18.07.2011 11:57, "Martin J. Dürst" wrote:

> There are certainly cases where there's more than the source and target
> language and script involved. But on the other hand, there are also
> cases where there's not really a target language.

Yes; I was writing about what translation _may_ depend on. Now that I 
read the sentence “That is, for fully specifying such content, it is 
important to specify the source language and/or script,” I realize that 
it doesn’t say “may.” In fact, it’s somewhat odd—as the source language 
of transliterated or otherwise transformed text is supposed to be 
indicated using existing methods for identifying a language. When you 
use, say, the tag ru-Latn, you are saying that the text is in Russian, 
and there is no need for additionally specifying “source language.”

I’d suggest that the sentence and the sentence after it in the 
Introduction be changed thusly:

“In order to fully specify such content, the transformation needs to be 
specified in addition to the language. This may require the 
identification of the source script, the target script, and the specific 
transformation.”

> An example would be what can currently be denoted by ja-Latn-hepburn.My
> understanding is that such cases are also supposed to be covered by -t.
> How would such cases look? How much more time and effort (than for a
> variant subtag) would be required for registration.

(I assume that you mean “jp,” not “ja.”)
As far as I can see, jp-Latin-hepburn as such is unambiguous, because 
the Hepburn system does not depend on “target” language (or language 
context, as I would say). But in different countries, some modifications 
may be in use, or may have been in use.

This raises an issue that doesn’t really fall under “minor proofreading 
nits” (sorry!). What does a subtag like “hepburn” really mean? A very 
specific system, or system with known variants, or loosely a set of 
systems that share some common properties? I think we need to be 
inclined into a loose meaning, one that can be further clarified using 
additional subtags. This would imply that you cannot be absolutely sure 
that a particular character in a text labelled as jp-Latin-hepburn can 
be unambiguously interpreted—you may need to look at possible additional 
subtags or to assume that some default variant of Hepburn is used.

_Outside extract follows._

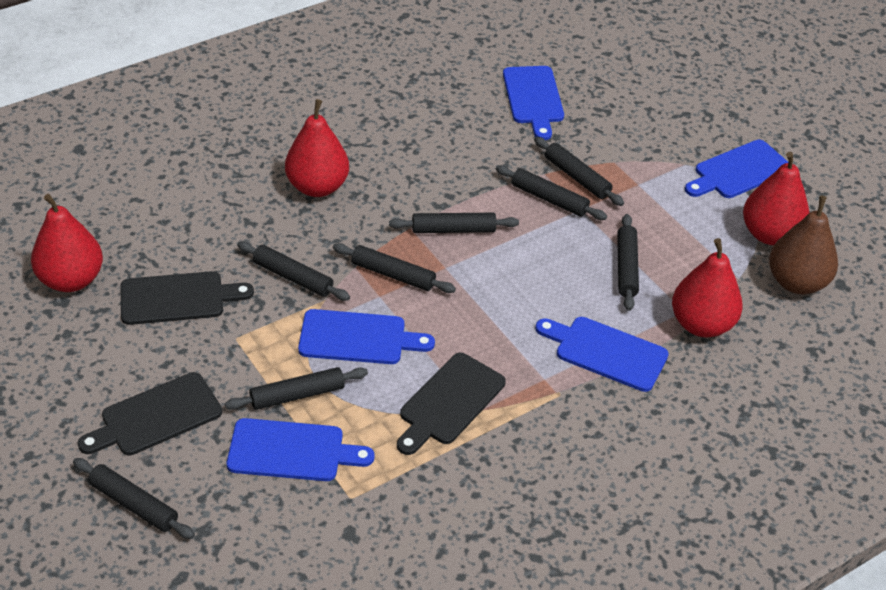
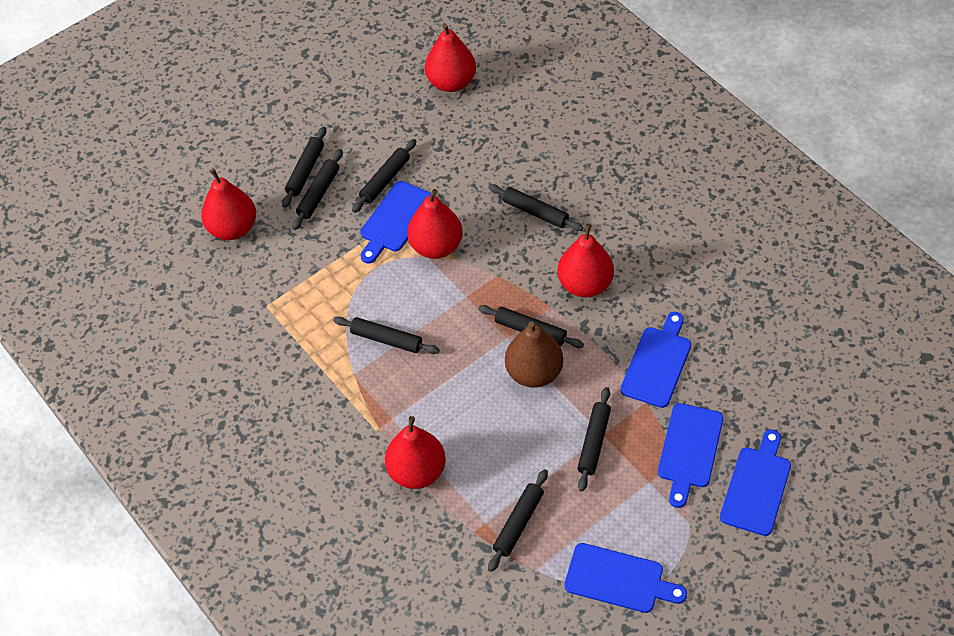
black cutting board: 3 -> 0
red pear: 4 -> 5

I’m not aware of specifically language-dependent variants of Hepburn, 
for example, but I know that in Finnish, a national variant (e.g., with 
“š” instead of “sh”) has been recommended and used, though nowadays the 
global variant is more common. When the differences matter and need to 
be indicated, a particular named variant is needed, rather than 
destination language specifier.

-- 
Yucca, http://www.cs.tut.fi/~jkorpela/